Decades ago, or maybe just last year, a little person sat in a small chair at a kindergarten table, or a Sunday school class, or a Scout meeting, and made an ornament. Careful as they could, they glued red rickrack on a white Styrofoam ball. They circled it with stick-on stars that usually went on good behavior charts, and added bright sequins stuck through with straight pins. They brought it proudly home, for you, and picked the perfect branch on the tree from which to hang their creation, front and center.

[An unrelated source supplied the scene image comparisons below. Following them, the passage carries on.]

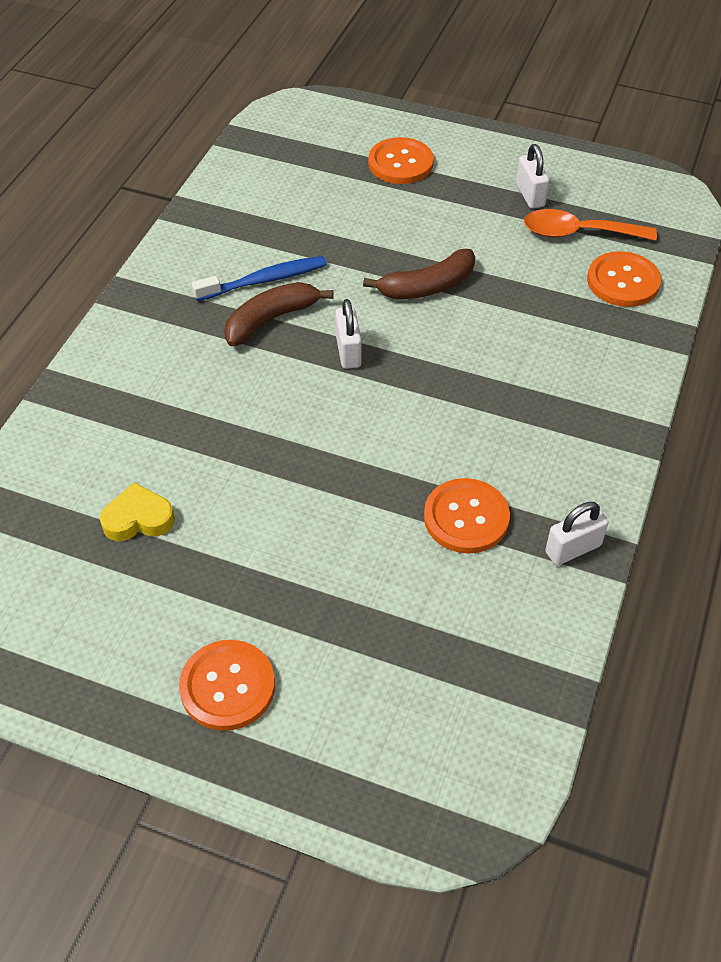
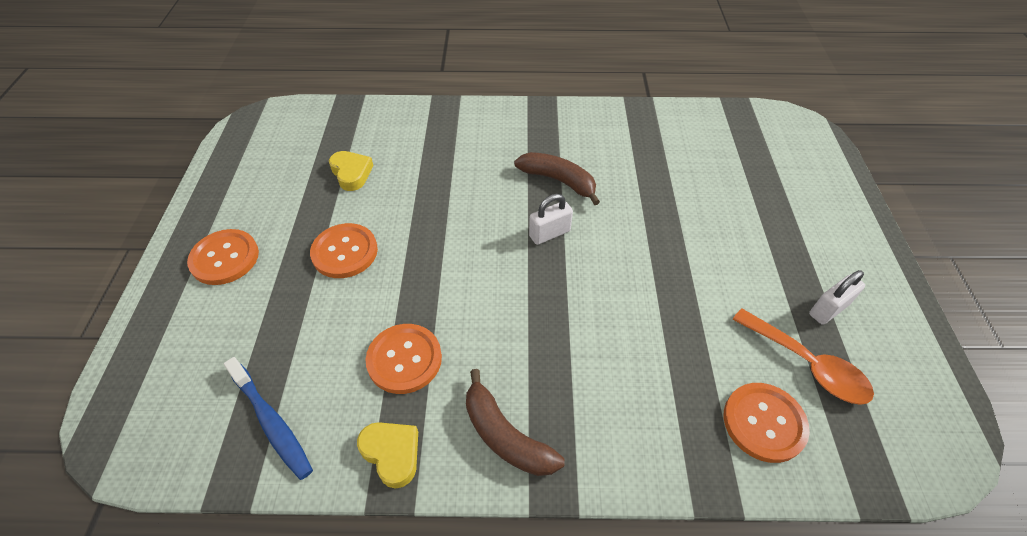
camera: 70 degrees right, 0 degrees up
(264, 280) = (596, 165): blue toothbrush -> blue toothbrush (272, 422)
(400, 163) = (790, 204): orange button -> orange button (345, 252)
(427, 286) = (652, 263): brown banana -> brown banana (505, 436)
(573, 549) = (392, 454): white padlock -> yellow heart
(578, 233) = (806, 364): orange spoon -> orange spoon turned 150 degrees clockwise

A decade later, or maybe just last year, they pronounced their handiwork “pathetic” or “embarrassing.” Yet there it is, saved by you, front and center on the tree. There’s the brown construction paper triangle of a reindeer face, with off-center googly eyes and a red pom-pom nose hanging literally by a thread. Wouldn’t you know those antlers anywhere, the 10-finger handprints of a 4-year-old, pressed to a puddle of paint? There’s the gold Mason jar lid doing double duty as a picture frame, from which an OshKosh-overalled nursery schooler shyly grins. The snowman that’s more cotton-balled blob — less fluffy than stiff with paste — than front-yard Frosty. The pinecone clumsily smeared in peanut butter, rolled and crusted with birdseed, has long since been devoured by feathered friends outside, and attic mice have gnawed at the painted pasta “stars” and “berries” on the construction paper Christmas tree and wreath. The candy canes that served as runners on the sled whose reins were made with licorice whips barely made it home from carpool.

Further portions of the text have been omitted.